YOUR TASK
Starting at the line that contains "line: (1028, 581)", return every line through the end of the entries below, exactly and with nothing else.

- Opening Delimiter -

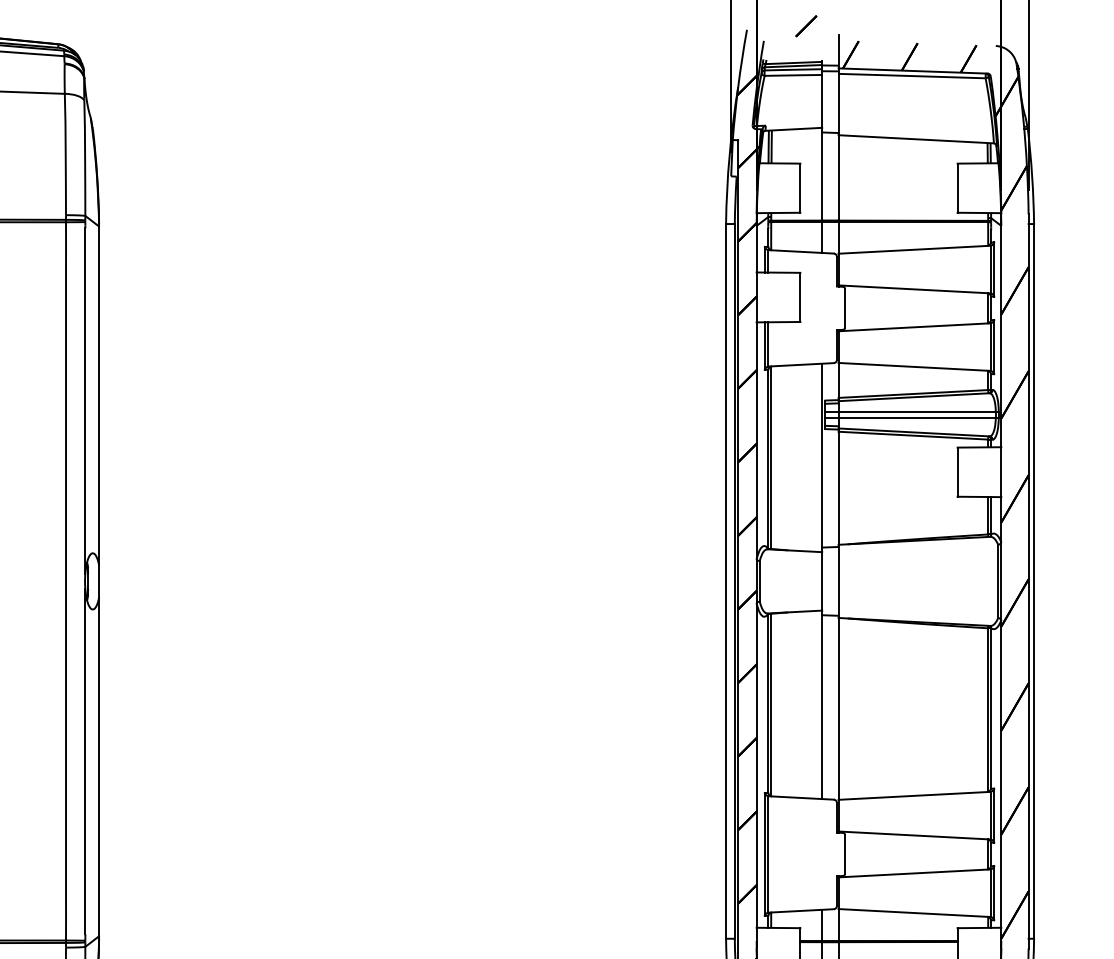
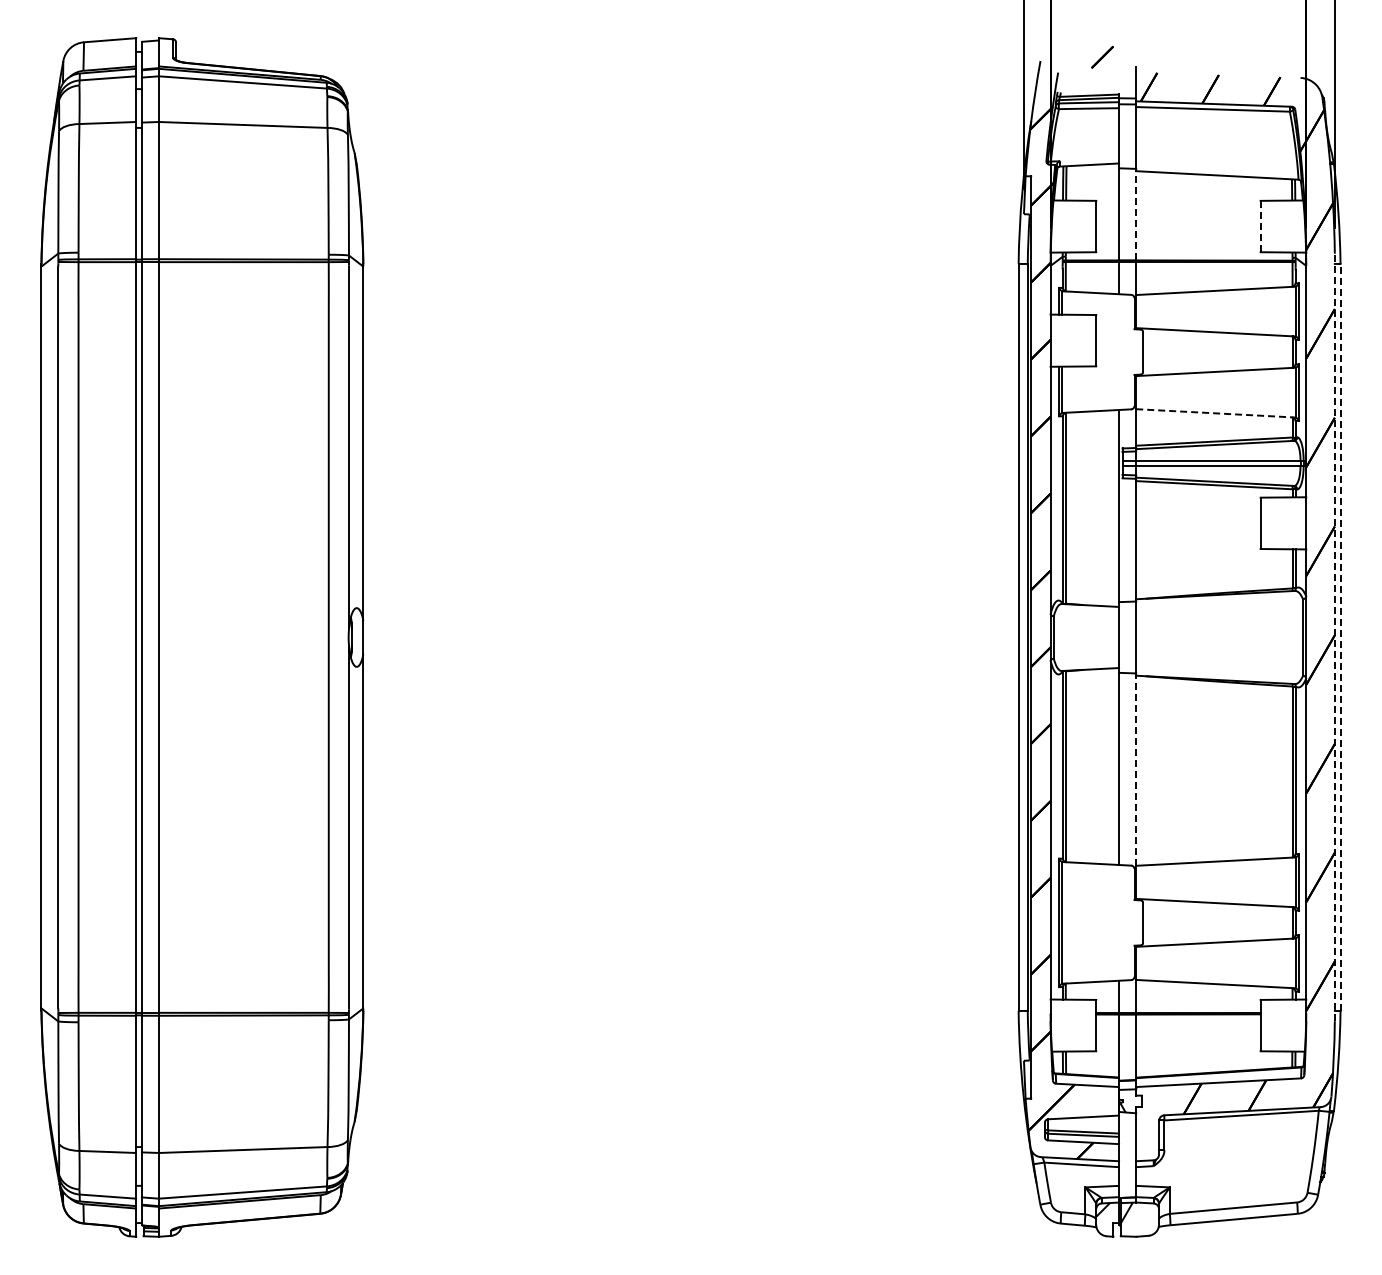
line: (838, 177) -> (1136, 215), solid -> dashed
line: (957, 188) -> (1260, 226), solid -> dashed
line: (915, 367) -> (1216, 413), solid -> dashed
line: (1028, 581) -> (1334, 637), solid -> dashed
line: (1034, 581) -> (1340, 637), solid -> dashed
line: (838, 708) -> (1136, 770), solid -> dashed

- Closing Delimiter -

OUTPUT FOR THIS EXERCISE
line: (1028, 581) -> (1334, 637), solid -> dashed
line: (1034, 581) -> (1340, 637), solid -> dashed
line: (838, 708) -> (1136, 770), solid -> dashed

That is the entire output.